In this passage Beerbohm presents his comic viewpoint on women: they are to be present (and look appealing) and available for consultation without ever taking an active standpoint. Indeed, Beerbohm believes women to have an important role in their passive nature, a role reserved to them by Artifice. Behind painted masks their minds are free to think and create but outside they must forever reflect nothing but beauty. In criticizing woman Beerbohm uses fake terms such as "sillypop" and "veriest," these made-up words adding to the sardonic tone of the passage and the overall ridiculousness of the belief.

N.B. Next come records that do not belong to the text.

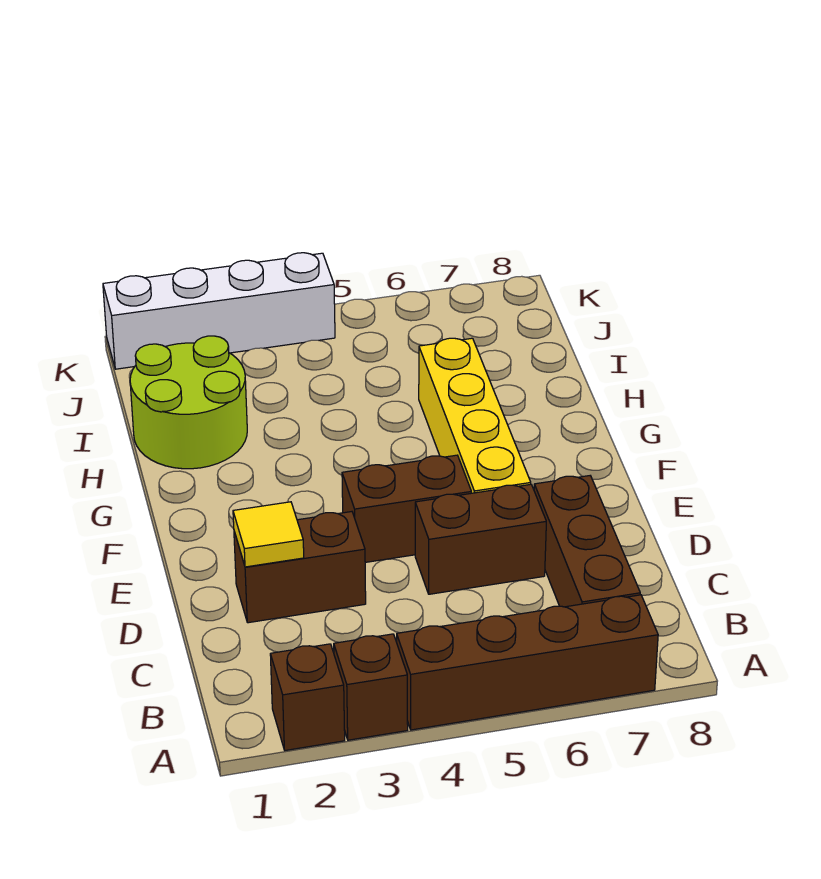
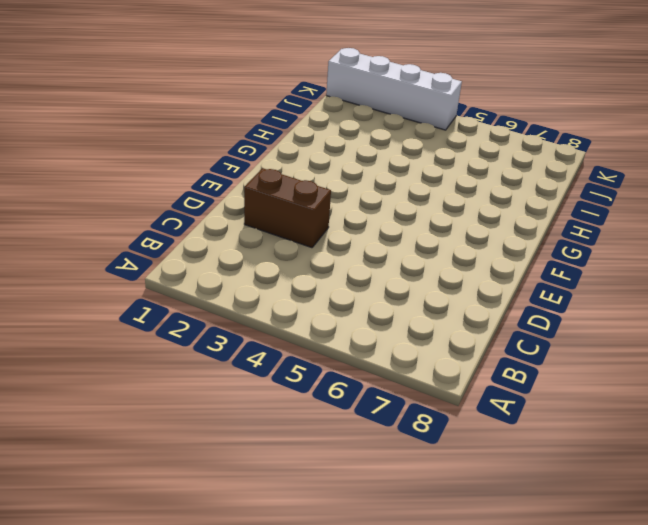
none -> brown brick A2 level 1
none -> brown brick A3 level 1

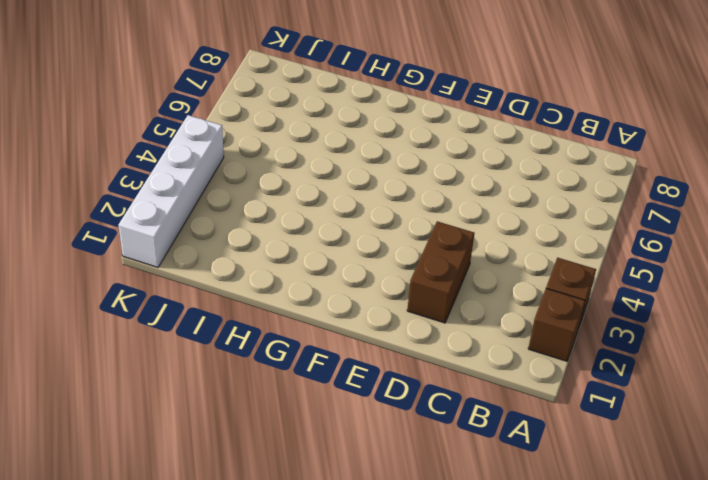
none -> brown brick A4:A7 level 1
none -> brown brick B7:D7 level 1

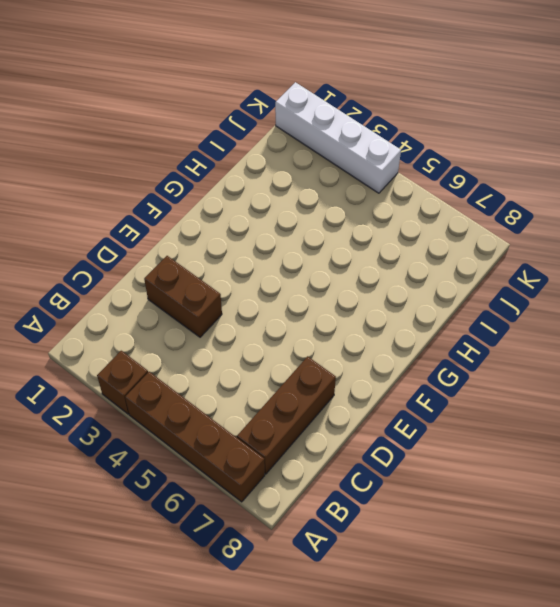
none -> brown brick A2 level 1
none -> brown brick D5:D6 level 1

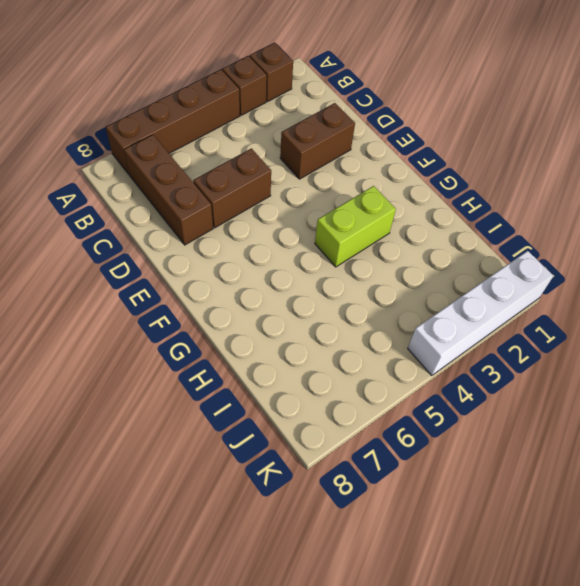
lime brick G3:G4 level 1 -> none
none -> brown brick E4:E5 level 1
none -> yellow brick E6:H6 level 1

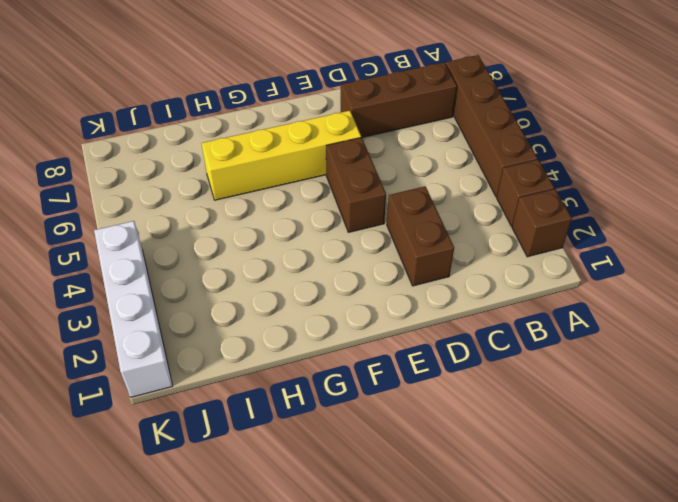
none -> brown brick D5:D6 level 1
none -> lime round brick H1:I2 level 1

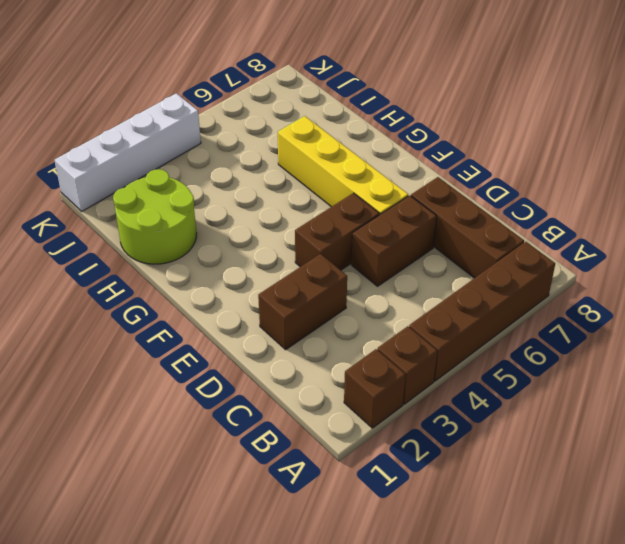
none -> yellow tile D2 level 2

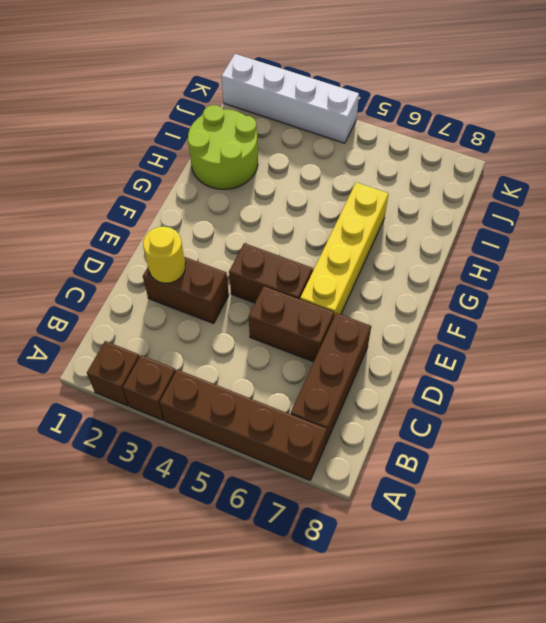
yellow round brick D2 level 2 -> yellow tile D2 level 2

Beerbohm, who published "The Pervasion of Rouge" in 1894, was born into a world where women were allowed to own and inherit property and funds. Perhaps aware of the direction in which women's rights were headed, this speech seems to promote a more equal treatment of women, and precedes the Equal Franchise Act of 1928 by less then 40 years.
What types of devices does Beerbohm utilize in the above passage to create humor?
Does "The Pervasion of Rouge" successfully mimic the style of the Aesthetes and Decadents?
How does "The Pervasion of Rouge" compare to "The Decay of Lying" in terms of style: are there generalizations that can be attributed to the writing style of the aesthetes?
- “The Veriest Little Sillypop” — Decadence and Women in “The Pervasion of Rouge”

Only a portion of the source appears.